Désengorger tous les services d'urgences d’ici fin 2024 : "Oui c’est possible", assure Braun

19/04/2023 Par Louise Claereboudt
"Je n’ai pas de baguette magique", mais "il y a un panel de solutions à mettre en place", a déclaré le ministre de la Santé au micro de RMC ce mardi 18 avril. 
 

L’annonce a provoqué de vives réactions au sein du corps médical. Lors de son allocution télévisée, ce lundi soir, le chef de l’Etat a formulé le vœu de désengorger tous les services d’urgences d’ici fin 2024, sans donner plus de détails. Une promesse qui sonne comme une illusion pour bon nombre de praticiens, notamment hospitaliers, qui font face à de grosses difficultés compte tenu de la pénurie de personnel et de l’afflux – toujours massif – de patients. 

Interrogé ce mardi matin dans Apolline Matin sur RMC, le ministre de la Santé a soutenu cette annonce présidentielle. Désengorger tous les services d’urgence d’ici la fin de l’année prochaine, "oui c’est possible", a répondu François Braun. "En tout cas c’est indispensable, c’est nécessaire. On ne peut pas se contenter de dire ça ne va pas, ça ne va pas, et ne rien faire. Ce n’est pas la volonté du Président, ce n’est pas ma volonté non plus. Donc oui c’est possible", a-t-il poursuivi. 

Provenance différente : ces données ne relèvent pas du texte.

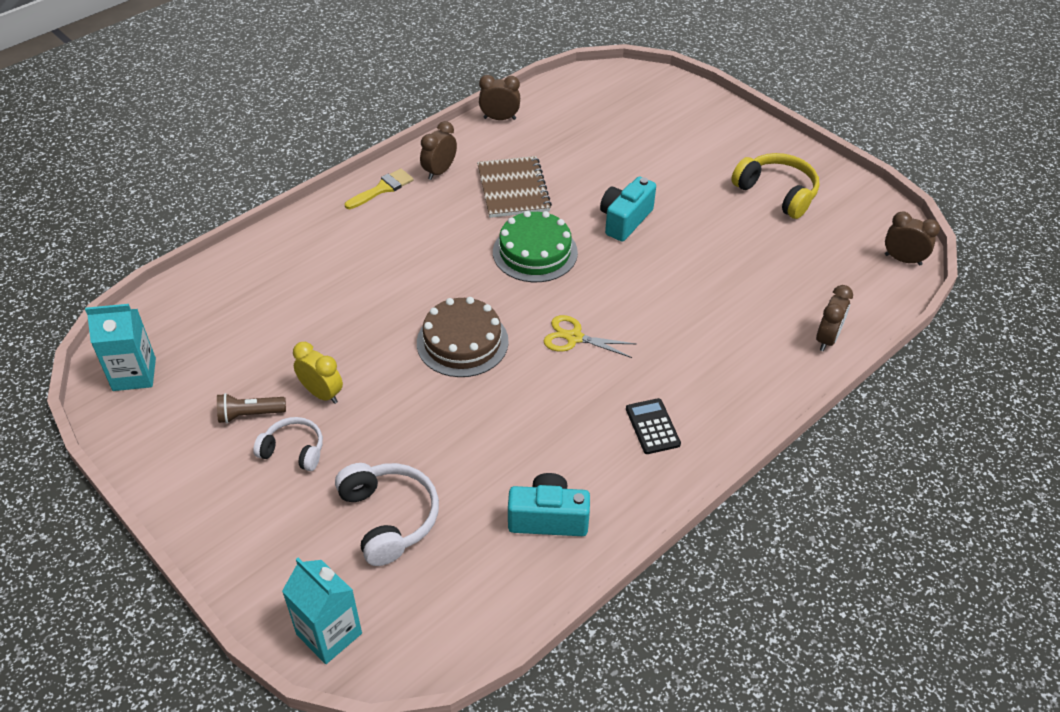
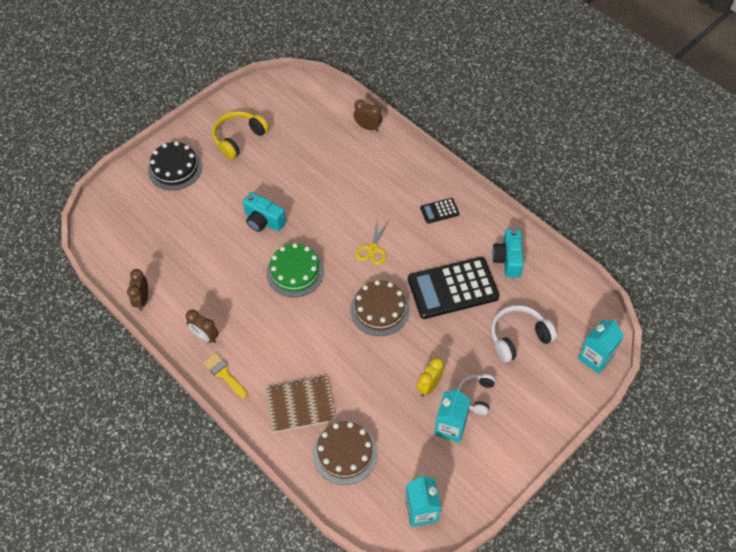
camera: 90 degrees left, 10 degrees up
(242, 299) = (345, 453): none -> brown cake
(249, 414) = (450, 427): brown flashlight -> turquoise carton
(493, 434) = (453, 288): none -> black calculator
(513, 189) = (228, 287): brown notebook -> brown notebook (300, 405)
(712, 135) = (175, 168): none -> black cake
(903, 259) = (302, 85): brown clock -> none

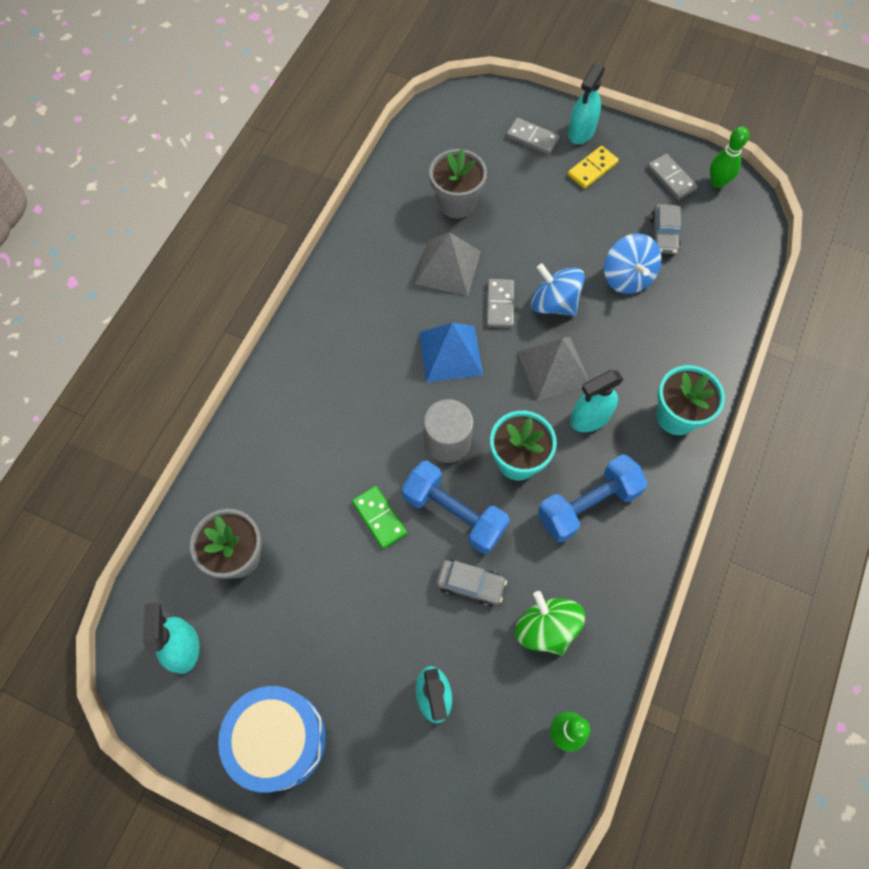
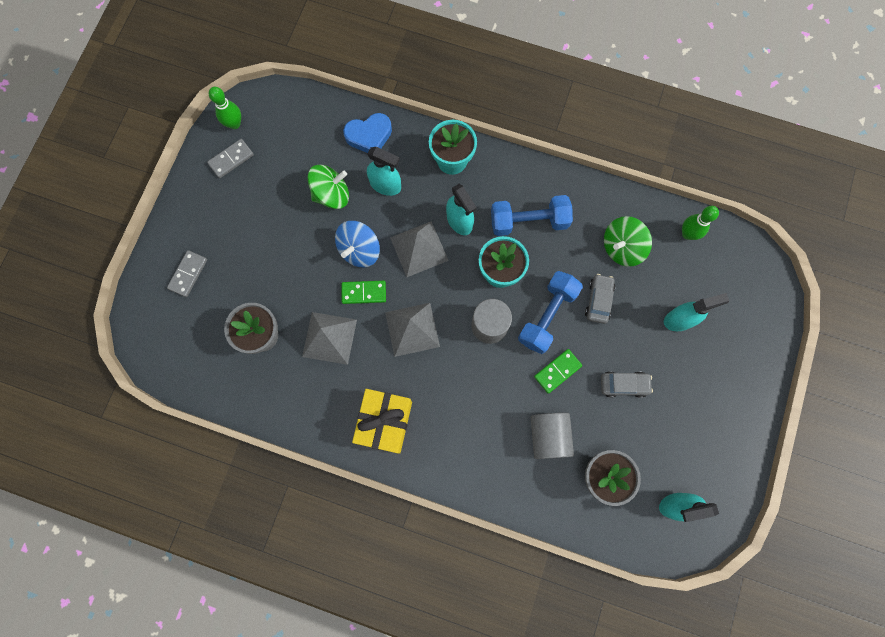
camera: 95 degrees left, 10 degrees up
(278, 739) = (726, 423): blue drum -> none
(298, 497) = (548, 436): none -> grey cylinder
(343, 317) = (384, 422): none -> yellow gift
(450, 353) = (412, 329): blue pyramid -> grey pyramid
(500, 305) = (364, 292): grey domino -> green domino
(581, 132) = (181, 232): turquoise spray bottle -> turquoise spray bottle (385, 185)
(588, 505) = (529, 221): blue dumbbell -> blue dumbbell turned 60 degrees counterclockwise
(592, 169) = (222, 222): yellow domino -> none
(627, 277) = (331, 194): blue spinning top -> green spinning top
(664, 234) = (289, 166): grey car -> grey car (623, 385)
(708, 322) = (369, 136): none -> blue heart

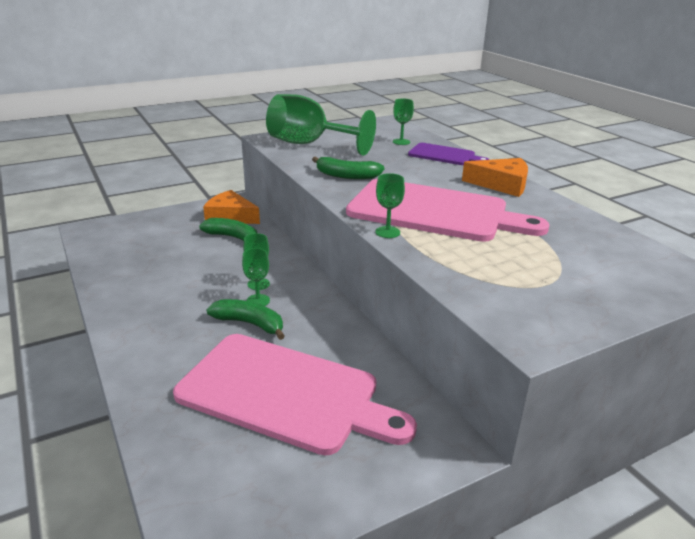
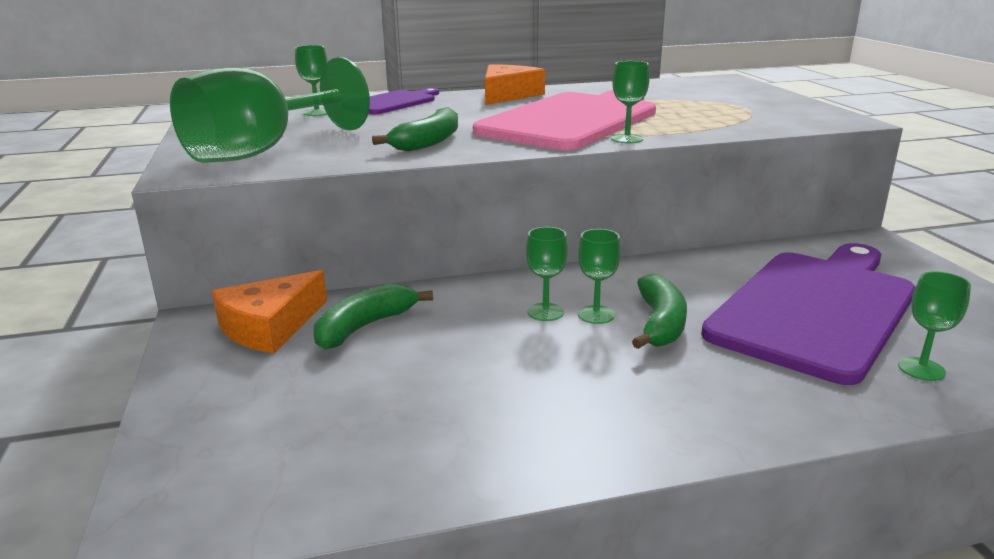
camera: 75 degrees left, 5 degrees down
(195, 435) = (921, 369): none -> green goblet
(249, 324) = (660, 323): green banana -> green banana turned 150 degrees clockwise
(285, 393) = (816, 309): pink cutting board -> purple cutting board

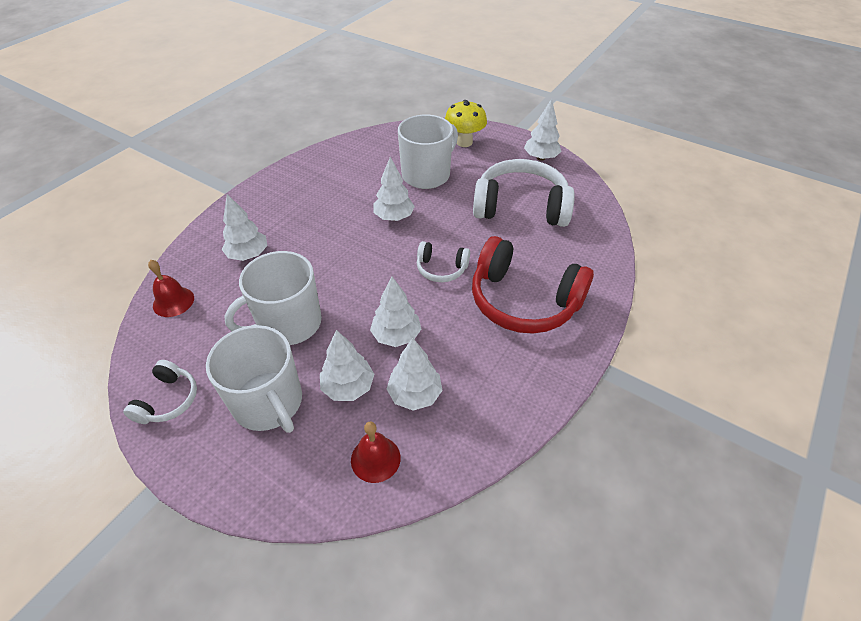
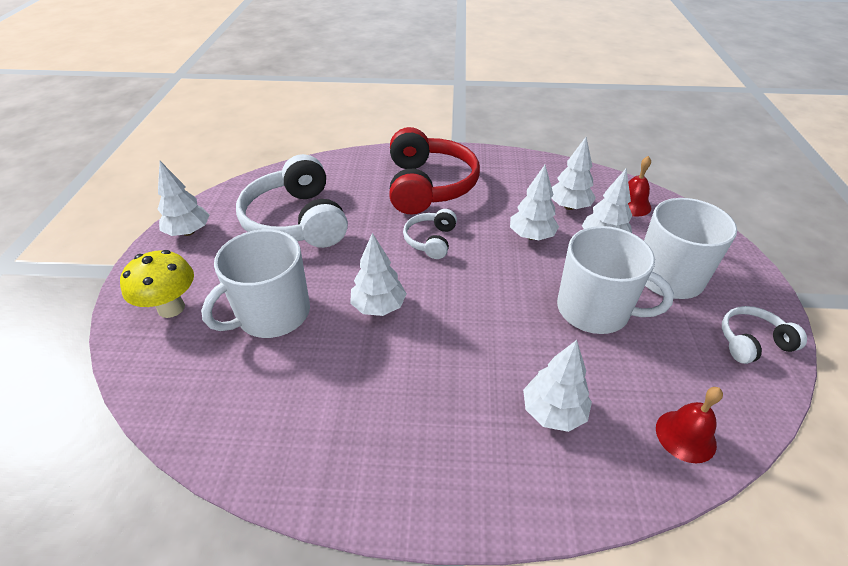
camera: 120 degrees left, 5 degrees down
(427, 175) = (272, 314): white mug -> white mug turned 60 degrees counterclockwise
(441, 269) = (431, 240): white headphones -> white headphones turned 150 degrees counterclockwise

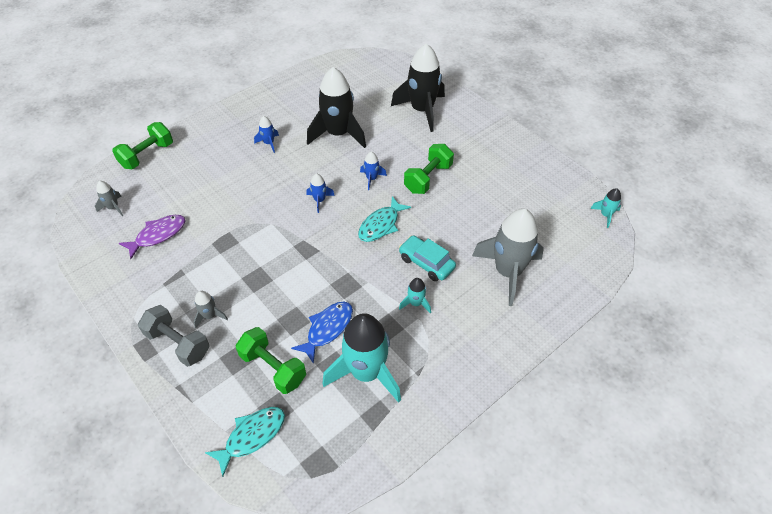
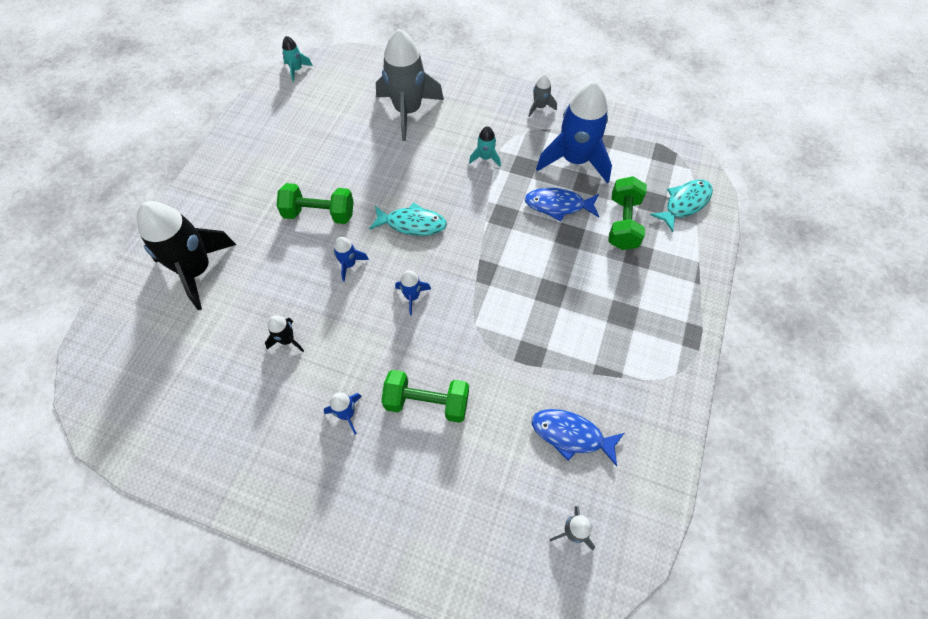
camera: 120 degrees left, 10 degrees up
(147, 155) = (460, 571): green dumbbell -> green dumbbell (427, 402)
(158, 235) = (571, 435): purple fish -> blue fish
(178, 343) = (665, 311): grey dumbbell -> none
(210, 316) = (619, 305): grey rocket -> grey rocket (539, 107)
(252, 436) = (684, 203): turquoise fish -> turquoise fish turned 120 degrees clockwise
(338, 134) = (287, 340): black rocket -> black rocket, size x0.44
(366, 373) = (574, 160): turquoise rocket -> blue rocket
(426, 263) = (436, 168): turquoise car -> none

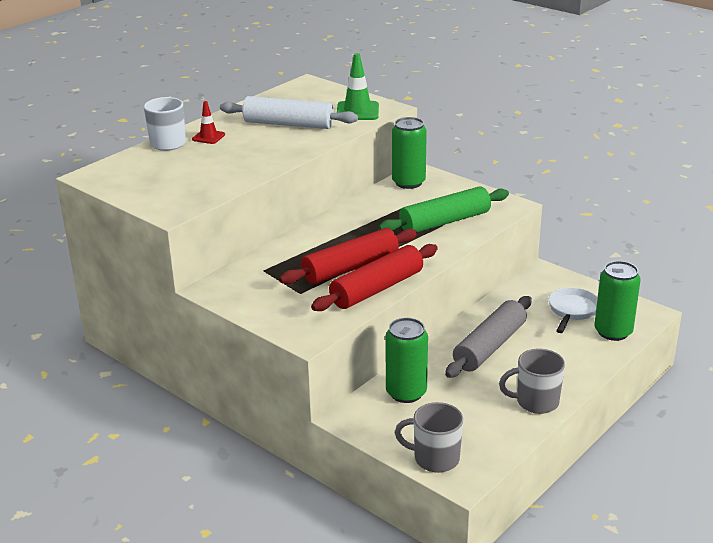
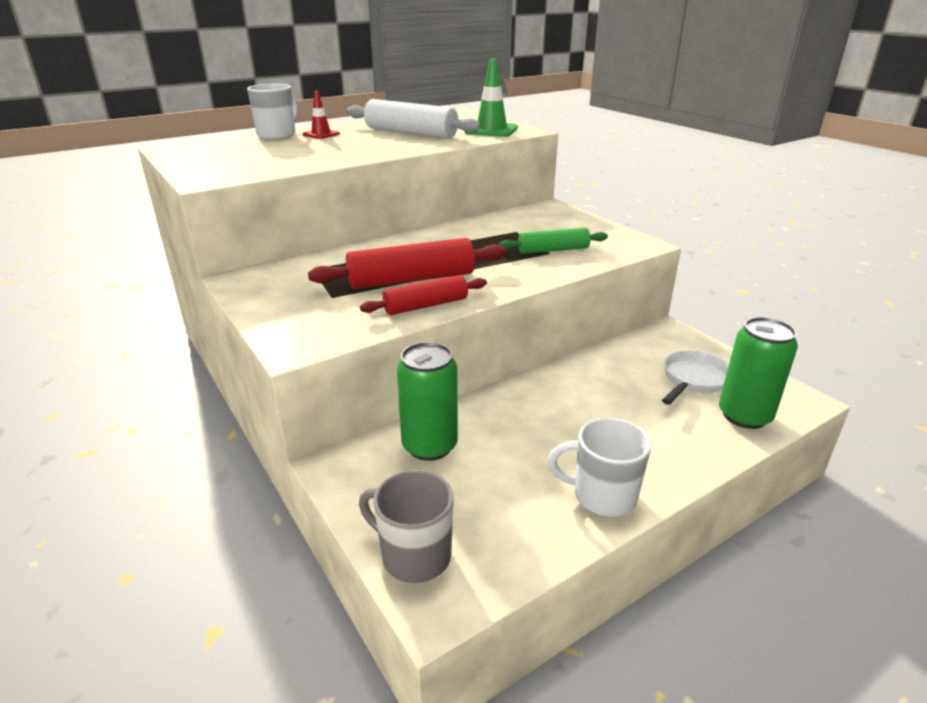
camera: 15 degrees right, 0 degrees up
(377, 289) = (426, 305): red rolling pin -> red rolling pin, size x0.63
(408, 182) = (533, 212): green can -> none
(444, 221) = (553, 250): green rolling pin -> green rolling pin, size x0.63
(489, 346) = (568, 405): grey rolling pin -> none
(536, 402) = (602, 495): grey mug -> white mug

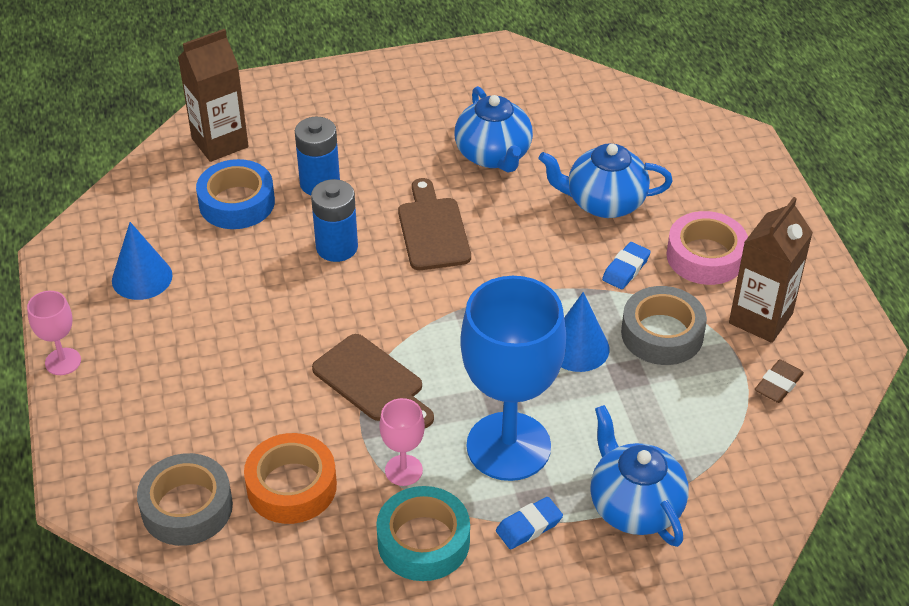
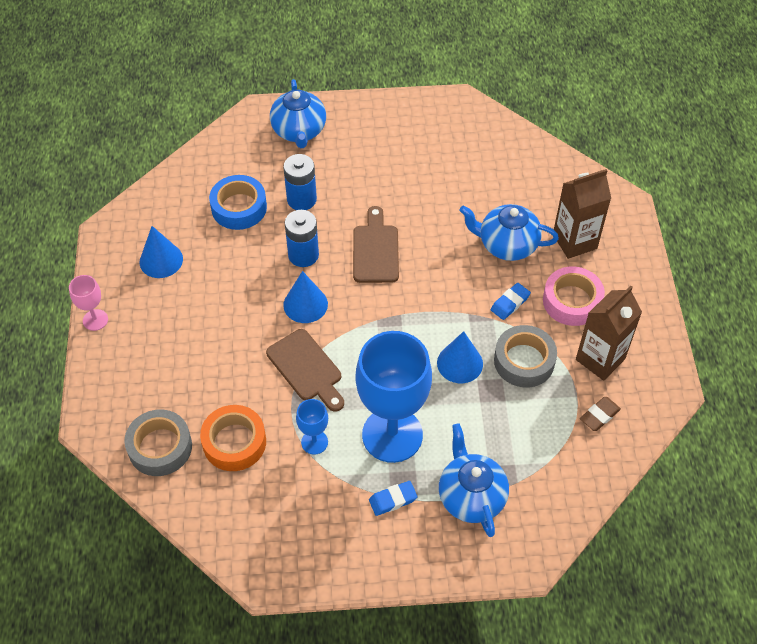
camera: 10 degrees right, 10 degrees up
(220, 143) = (236, 155): brown carton -> brown carton (574, 241)
(353, 305) = (305, 304): none -> blue cone
(403, 470) = (314, 442): pink goblet -> blue goblet
(423, 541) = (317, 499): turquoise tape -> none
(494, 155) = (434, 193): blue teapot -> blue teapot (299, 131)

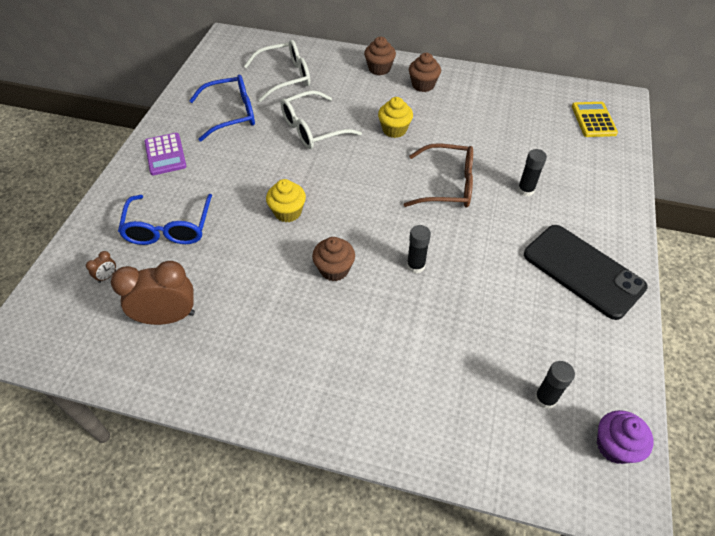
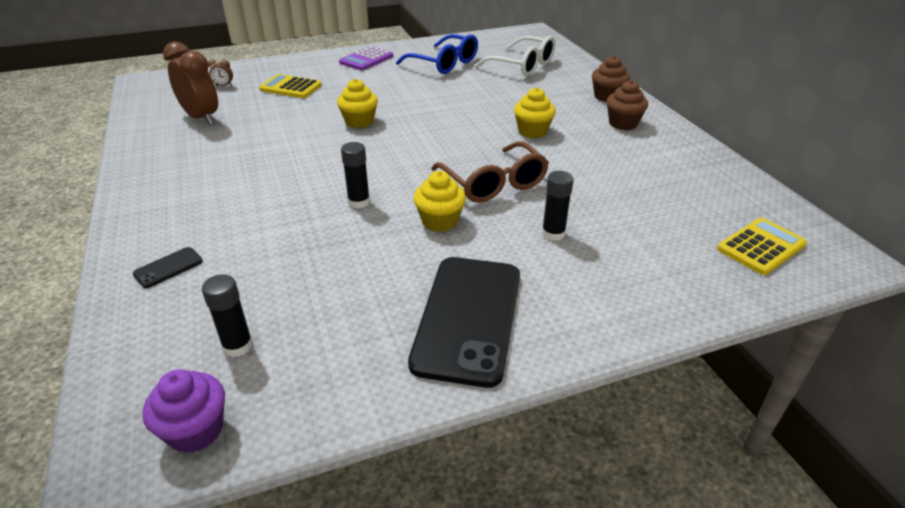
camera: 55 degrees right, 15 degrees down
(169, 228) = (291, 87): blue glasses -> yellow calculator
(312, 129) = (475, 97): white glasses -> none
(334, 269) = (313, 164): brown cupcake -> none
(423, 415) = (168, 268): none -> black phone
(473, 234) = (440, 221): none -> yellow cupcake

  Chargé de déployer une "boîte à outils" en vue de soulager l’hôpital l’été dernier, François Braun a dit "connaître le problème des urgences : entre trop de patients qui viennent aux urgences alors qu’il pourrait y avoir d’autres solutions et des patients qu’on n’arrive pas à mettre dans un lit d’hospitalisation. C’est à ce niveau-là qu’il faut agir." 

Face au scepticisme de ses pairs, l’ex-patron du Samu-Urgences de France a rappelé qu’il n’avait pas de "baguette magique" mais a assuré qu’il existait "un panel de solutions". "Ce ne sera pas les mêmes solutions partout", a-t-il ajouté, citant notamment la régulation à l’entrée des urgences, qui "fonctionne", ou encore la mise en place de lits d’hospitalisation "en aval des urgences" afin que "les patients ne restent pas des heures et des heures sur des brancards".   

Le ministre de la Santé a également lancé un appel aux Français, afin qu’ils prennent l’habitude de ne pas se rendre systématiquement aux urgences. "Dans le doute on appelle le 15", a-t-il tenu à rappeler, soulignant que "le Samu est en train de devenir progressivement ce service d’accès aux soins que nous généralisons sur tout le territoire". 

 

"Nous n’avons pas le nombre de médecins suffisant" 

Interpellé également sur les fermetures de services depuis l’application de loi Rist à l’hôpital, qui plafonne les rémunérations des médecins intérimaires, François Braun a assuré que ces services "étaient déjà en difficulté" avant le 3 avril. Ils "avaient déjà des périodes de fermeture", a-t-il ajouté, laissant entendre que la loi Rist n’a pas fait sombrer ces services, contrairement à ce qu’assure le Syndicat des médecins remplaçants des hôpitaux.  

Il y a deux semaines, le ministre avait pourtant assuré qu’il n’y aurait pas de fermetures sèches dans les hôpitaux en avril. "On a mis en place des solutions partout", a assuré le locataire de l’avenue de Ségur. "Ça passe entre autres par la régulation médicale qui, effectivement, peut vous demander de faire 10 kilomètres de plus pour aller voir un médecin ou pas." Pour François Braun, l’important est de préserver la prise en charge "des urgences vitales". 

Souhaitant "continuer d’avoir un langage de vérité", François Braun a concédé que "nous n’avons pas le nombre de médecins suffisant" et "nous n’en aurons pas plus demain". "Il va falloir attendre une dizaine d’années", a-t-il prévenu. "Faire croire que nous aurons plus de médecins demain ce n’est pas vrai, faire croire qu’on pourra les mettre partout, ce n’est pas vrai non plus." 

Le ministre a déploré ce "gâchis" que sont les départs de soignants "dévoués" de l’hôpital du fait de la dégradation des conditions de travail. "Il faut réorganiser notre système", a-t-il affirmé. Répondant à l’inquiétude d’une PH au standard, François Braun a souligné "l’urgence de reconnaître la pénibilité du médecin hospitalier", "la pénibilité du travail de nuit", et "de soutenir cette colonne vertébrale que représentent les praticiens hospitaliers" afin de stopper "l’hémorragie".